# 60 Rh @ 60* vs 60Rh @ 70*



## asmartbull (Aug 16, 2009)

Unscientific experiment

Every Winter folks start talking about temp/rh and what effect temp has
on moisture content.
Toward the end of December I took 4 cigars. 2 Upmann Corona Major and 
2 VR Unicos. and stored one of each at 60rh/60* and the others at 60rh.70 degrees. This am I smoked the Upmann that was stored at 70* and I am finishing up the 60* as I type. Before I go any further I need to say, I usually don't worry about temp as long as it is between 65* and 70*.
With 14 weeks+/-, I can tell you there is a subtle difference......

1. The 60* cigar wrapper was slightly drier. It didn't crack, but you could feel the difference.
2. The 60* burnt a little faster , but was perfect and the draw was a little looser.
3..Not a big difference in flavor, but it did feel firmer in my mouth.

4. The 70* cigar is more what I am used to. A little spongier than the 60*.
The burn was not as perfect.
5. The wrapper was more pliable. You could tell this when removing the band

My take-away. I like the feel, draw and pliability of the 70*/60rh
I am not sure how long term storage at 60/60 would be. I suspect the filler would be drier.
It also proves that I sometimes have to much time on my hands and to much alcohol in my system.


----------



## bpegler (Mar 30, 2006)

I love this stuff.

We really are cigar geeks.


----------



## OdessaDan (Nov 29, 2009)

Well done, It is always fun to conduct your own experiments. I personally like my cigars at 70rh. I just got a wine cooler and am trying my cigars at 70rh/65* , hoping with the KL its more like 65*/65rh.

Its amazing what a little alcohol will do.

Dan


----------



## TonyBrooklyn (Jan 28, 2010)

I agree with your findings Bullman. Since i have switched to humidors that are stored in the living space, rather than coolers stored in my basement, I to notice that the R/H between 60-63 and storing at room temperature. Procures a better feel and oilier wrapper over longer periods of time.


----------



## asmartbull (Aug 16, 2009)

Fact is, living in New Endland it is earier
to maintain 60Rh/70*.
Had I noticed a big differnece at 60/60, I would have been pissed
because I don't want to buy wine coolers or convet a closet to hummie. 



Actually I would love to do a conversion.....but it aint happenning with this wife in this house....


----------



## OdessaDan (Nov 29, 2009)

Well living in FL makes it so that I have to have a wine cooler or moldy and beetle infested cigars.

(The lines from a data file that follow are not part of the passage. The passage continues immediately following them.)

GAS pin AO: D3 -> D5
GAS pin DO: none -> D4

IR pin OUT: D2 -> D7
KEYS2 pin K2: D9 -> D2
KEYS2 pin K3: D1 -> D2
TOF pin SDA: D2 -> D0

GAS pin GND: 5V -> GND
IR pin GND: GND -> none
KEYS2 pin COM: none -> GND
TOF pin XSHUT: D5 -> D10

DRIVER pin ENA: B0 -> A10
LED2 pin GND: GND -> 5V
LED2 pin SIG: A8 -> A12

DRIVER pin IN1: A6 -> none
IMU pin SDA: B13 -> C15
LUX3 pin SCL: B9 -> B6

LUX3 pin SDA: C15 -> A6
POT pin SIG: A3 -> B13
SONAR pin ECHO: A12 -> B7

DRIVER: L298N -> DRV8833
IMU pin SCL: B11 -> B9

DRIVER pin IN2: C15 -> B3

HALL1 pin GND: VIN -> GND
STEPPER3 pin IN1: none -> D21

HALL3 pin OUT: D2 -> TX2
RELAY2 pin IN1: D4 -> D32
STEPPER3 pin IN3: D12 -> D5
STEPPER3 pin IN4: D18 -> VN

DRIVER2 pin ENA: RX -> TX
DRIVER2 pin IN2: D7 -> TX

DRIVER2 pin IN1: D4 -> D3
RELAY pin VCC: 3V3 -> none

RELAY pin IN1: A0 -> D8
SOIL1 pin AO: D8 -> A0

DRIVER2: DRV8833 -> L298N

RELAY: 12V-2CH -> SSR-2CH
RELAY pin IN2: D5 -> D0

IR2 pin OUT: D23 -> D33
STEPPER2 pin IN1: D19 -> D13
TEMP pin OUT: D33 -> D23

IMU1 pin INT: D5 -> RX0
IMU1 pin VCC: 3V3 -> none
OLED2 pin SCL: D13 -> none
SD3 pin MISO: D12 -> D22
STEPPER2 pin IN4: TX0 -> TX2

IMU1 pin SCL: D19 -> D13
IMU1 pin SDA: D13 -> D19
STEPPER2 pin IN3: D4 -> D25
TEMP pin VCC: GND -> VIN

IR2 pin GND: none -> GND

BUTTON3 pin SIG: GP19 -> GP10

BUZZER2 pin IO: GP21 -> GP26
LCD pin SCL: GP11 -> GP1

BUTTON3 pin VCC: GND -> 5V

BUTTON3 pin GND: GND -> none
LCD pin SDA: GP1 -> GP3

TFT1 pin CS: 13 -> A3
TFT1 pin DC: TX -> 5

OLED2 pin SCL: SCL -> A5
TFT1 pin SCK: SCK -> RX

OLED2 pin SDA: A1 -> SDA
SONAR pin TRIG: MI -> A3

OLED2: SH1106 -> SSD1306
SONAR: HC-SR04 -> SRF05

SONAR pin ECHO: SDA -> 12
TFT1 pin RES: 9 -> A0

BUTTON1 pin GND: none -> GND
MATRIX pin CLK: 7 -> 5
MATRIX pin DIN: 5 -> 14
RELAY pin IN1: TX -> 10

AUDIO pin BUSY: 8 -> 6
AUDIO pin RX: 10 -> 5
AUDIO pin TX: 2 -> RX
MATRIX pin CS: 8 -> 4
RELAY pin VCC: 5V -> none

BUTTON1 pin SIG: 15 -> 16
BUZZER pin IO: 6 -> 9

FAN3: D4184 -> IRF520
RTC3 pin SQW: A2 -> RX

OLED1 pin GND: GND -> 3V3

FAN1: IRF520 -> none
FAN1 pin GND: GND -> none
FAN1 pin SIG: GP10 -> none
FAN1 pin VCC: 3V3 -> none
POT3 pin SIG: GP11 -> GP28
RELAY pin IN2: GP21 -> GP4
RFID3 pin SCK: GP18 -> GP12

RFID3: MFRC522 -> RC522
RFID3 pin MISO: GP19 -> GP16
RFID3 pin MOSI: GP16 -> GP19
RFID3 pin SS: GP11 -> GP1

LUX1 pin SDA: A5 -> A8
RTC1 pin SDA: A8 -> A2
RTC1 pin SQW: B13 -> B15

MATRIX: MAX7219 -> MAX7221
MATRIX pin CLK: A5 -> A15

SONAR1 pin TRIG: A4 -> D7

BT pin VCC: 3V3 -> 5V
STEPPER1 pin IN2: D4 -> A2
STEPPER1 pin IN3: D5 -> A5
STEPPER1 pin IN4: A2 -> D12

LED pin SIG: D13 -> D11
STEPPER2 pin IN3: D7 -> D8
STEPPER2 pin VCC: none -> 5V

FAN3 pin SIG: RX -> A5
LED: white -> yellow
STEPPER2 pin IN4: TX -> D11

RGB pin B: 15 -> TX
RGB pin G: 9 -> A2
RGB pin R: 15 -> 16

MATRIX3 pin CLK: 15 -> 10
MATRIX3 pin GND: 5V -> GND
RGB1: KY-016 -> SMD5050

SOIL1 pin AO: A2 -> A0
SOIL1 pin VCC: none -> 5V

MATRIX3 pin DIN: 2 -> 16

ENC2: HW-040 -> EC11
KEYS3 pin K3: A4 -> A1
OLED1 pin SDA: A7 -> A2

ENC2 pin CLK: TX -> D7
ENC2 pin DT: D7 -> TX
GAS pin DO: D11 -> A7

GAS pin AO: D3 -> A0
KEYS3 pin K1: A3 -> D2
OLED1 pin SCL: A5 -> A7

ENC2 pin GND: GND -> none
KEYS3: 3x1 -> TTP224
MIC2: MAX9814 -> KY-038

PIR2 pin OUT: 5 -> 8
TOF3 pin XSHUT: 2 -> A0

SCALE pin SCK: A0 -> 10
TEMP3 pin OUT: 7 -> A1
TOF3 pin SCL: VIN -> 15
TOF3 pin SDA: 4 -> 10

I am hoping to be able to fine tune my setup to sit at 67rh/67*. Only time will tell...

Dan


----------



## asmartbull (Aug 16, 2009)

OdessaDan said:


> Well living in FL makes it so that I have to have a wine cooler or moldy and beetle infested cigars.
> 
> I am hoping to be able to fine tune my setup to sit at 67rh/67*. Only time will tell...
> 
> Dan


 Dan
Try your cc's closer to 60 and let us know what you thing. I went from 65 to 60ish and have been loving life


----------



## OdessaDan (Nov 29, 2009)

Bull,

What are you using to keep your cigars at 60rh. I am currently using KL, will that be a problem..

Dan


----------



## asmartbull (Aug 16, 2009)

KL is fine.....At this point you should be able to keep it dry until next Fall.
I use KL and Beads (60 rh) in my coolers
Beads in the desktops


----------



## TonyBrooklyn (Jan 28, 2010)

OdessaDan said:


> Well living in FL makes it so that I have to have a wine cooler or moldy and beetle infested cigars.
> 
> I am hoping to be able to fine tune my setup to sit at 67rh/67*. Only time will tell...
> 
> Dan


Storing at 67 degrees is a big misconception by many. Beetles can still hatch at that temp it will only take longer. That's why i never bought into the wineador concept. Even at 65 or 63 degrees once again just takes more time. Once you get around 60 degrees you are safe.


----------



## OdessaDan (Nov 29, 2009)

Thanks man, I am building the trays for the wine cooler now and after those are done ill look into getting the RH down. I have to see where it will sit after the trays are seasoned.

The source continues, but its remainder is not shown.